En Afrique, le Togo figure parmi les premiers pays sur le continent approvisionnés en produits pétroliers raffinés par la raffinerie Dangote (Dangote Oil Refinery), nouvel acteur privé nigérian du secteur, qui accélère son déploiement sur le marché régional depuis le début de l’année 2026.
Selon des données récentes publiées et reprises par plusieurs médias, la raffinerie a exporté 12 cargaisons de produits pétroliers raffinés, représentant environ 456 000 tonnes, vers cinq pays africains, dont le Togo. Ces livraisons interviennent après l’atteinte de la pleine capacité de production du site, estimée à 650 000 barils par jour en février 2026.
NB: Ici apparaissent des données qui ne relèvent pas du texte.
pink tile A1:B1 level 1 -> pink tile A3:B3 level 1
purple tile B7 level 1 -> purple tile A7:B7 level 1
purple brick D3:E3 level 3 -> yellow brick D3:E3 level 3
Cette évolution survient dans un contexte où plusieurs pays africains font face à des coûts d’importation élevés et à des risques de pénurie, liés notamment aux tensions géopolitiques au Moyen-Orient.
En effet, l’Afrique importe la majorité de ses produits pétroliers raffinés, notamment l’essence et le diesel, en raison d’une capacité de raffinage locale limitée, malgré son statut d’exportateur de pétrole brut. En Afrique de l’Ouest, les importations proviennent principalement d’Europe, notamment de la zone Amsterdam-Rotterdam-Anvers, ainsi que d’Asie.
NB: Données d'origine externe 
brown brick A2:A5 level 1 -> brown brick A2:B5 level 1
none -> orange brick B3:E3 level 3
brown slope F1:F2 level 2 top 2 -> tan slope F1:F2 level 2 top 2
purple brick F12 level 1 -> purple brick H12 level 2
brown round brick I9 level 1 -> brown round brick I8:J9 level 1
La raffinerie Dangote, qui produit des carburants aux normes Euro 5, ambitionne de s’imposer comme un fournisseur majeur dans la sous-région. Elle pourrait tirer parti des perturbations actuelles des chaînes d’approvisionnement mondiales.
Par ailleurs, du côté de Lomé, peu de détails ont filtré sur ces premières acquisitions d’hydrocarbures. Cette opération selon des sources s’inscrit dans une logique de diversification des sources d’importation et de sécurisation de l’approvisionnement en carburants. La proximité avec le Nigeria permet également de réduire les délais logistiques et les coûts de transport.
Les capacités de réexportation du Port autonome de Lomé vers les pays du Golfe de Guinée ouvrent des perspectives pour le Togo dans la redistribution régionale des produits pétroliers.
À terme, une telle évolution pourrait contribuer à restructurer les flux d’approvisionnement énergétique sur le continent, historiquement dépendant des importations en provenance d’Europe.